First, off, we’re narrowing down “information” to be “activities I’m doing at my computer”. Expanding on this, “activities” is not limited to “having produced document x”, but also:

  • looking at web page y for 2 minutes
  • writing something in a chat
  • watching a movie, etc.

As it is right now, information is highly fragmented. Most applications keep their own logs, so you can browse your history. In e.g. a word processor, my history is usually limited to the last couple of documents. Furthermore, the history is not giving me a structured view of the time aspect of my work.

Information is also fragmented in the sense that traditional files are generally viewed as the primary items.

In an age that values sharing of information, many of the activities I do on my computer is not stored in traditional files, but rather scattered around the web. The history items in my web browser are just as important as a random file on my computer!

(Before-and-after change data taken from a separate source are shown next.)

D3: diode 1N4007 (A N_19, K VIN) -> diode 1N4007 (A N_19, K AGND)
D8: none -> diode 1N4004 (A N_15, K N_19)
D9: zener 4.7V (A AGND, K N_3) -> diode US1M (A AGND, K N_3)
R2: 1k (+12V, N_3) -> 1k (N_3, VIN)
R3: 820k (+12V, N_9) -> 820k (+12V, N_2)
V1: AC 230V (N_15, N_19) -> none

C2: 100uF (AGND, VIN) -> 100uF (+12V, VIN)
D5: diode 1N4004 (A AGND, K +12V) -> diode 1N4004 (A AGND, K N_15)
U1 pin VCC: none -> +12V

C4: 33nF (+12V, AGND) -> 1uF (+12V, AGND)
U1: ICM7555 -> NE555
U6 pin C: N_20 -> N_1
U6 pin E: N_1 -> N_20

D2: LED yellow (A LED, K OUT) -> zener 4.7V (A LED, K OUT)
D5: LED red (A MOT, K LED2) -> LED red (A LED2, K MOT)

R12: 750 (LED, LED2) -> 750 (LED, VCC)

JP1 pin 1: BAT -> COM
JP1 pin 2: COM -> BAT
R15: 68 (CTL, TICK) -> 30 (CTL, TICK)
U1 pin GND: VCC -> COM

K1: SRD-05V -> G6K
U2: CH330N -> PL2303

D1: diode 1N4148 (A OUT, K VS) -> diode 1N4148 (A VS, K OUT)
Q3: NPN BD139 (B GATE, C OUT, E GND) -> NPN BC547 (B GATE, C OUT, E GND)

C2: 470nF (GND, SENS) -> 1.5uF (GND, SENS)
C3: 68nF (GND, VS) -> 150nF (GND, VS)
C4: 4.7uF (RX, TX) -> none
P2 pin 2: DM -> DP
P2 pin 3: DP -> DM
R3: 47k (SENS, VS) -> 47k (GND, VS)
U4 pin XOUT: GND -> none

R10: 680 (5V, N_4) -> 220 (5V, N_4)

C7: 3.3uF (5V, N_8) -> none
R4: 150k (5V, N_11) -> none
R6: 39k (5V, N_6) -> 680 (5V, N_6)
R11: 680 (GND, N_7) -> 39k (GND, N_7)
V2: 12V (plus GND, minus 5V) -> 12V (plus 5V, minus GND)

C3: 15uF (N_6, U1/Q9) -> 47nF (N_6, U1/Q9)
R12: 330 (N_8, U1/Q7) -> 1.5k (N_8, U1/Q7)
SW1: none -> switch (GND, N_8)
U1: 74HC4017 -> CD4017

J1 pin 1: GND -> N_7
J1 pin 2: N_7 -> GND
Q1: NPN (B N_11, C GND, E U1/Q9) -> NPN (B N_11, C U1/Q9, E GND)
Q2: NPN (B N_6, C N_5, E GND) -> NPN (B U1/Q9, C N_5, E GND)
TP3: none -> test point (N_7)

So are my chat logs, my future and past tasks in my preferred task manager, my search history, etc.

All these things are important because of several aspects:

  • They could have historical significance
  • They could show me “how did I go from point A to point B?”
  • They could provide other people with insight into my work flow
  • They could show me exactly what I did when I last stopped working

In addition to this information being fragmented, it is also accessed in highly different ways, usually with a set of options for each application. In the end, it seems better to take notes, or rely on your memory to remember where you were, what you did, and how you did it.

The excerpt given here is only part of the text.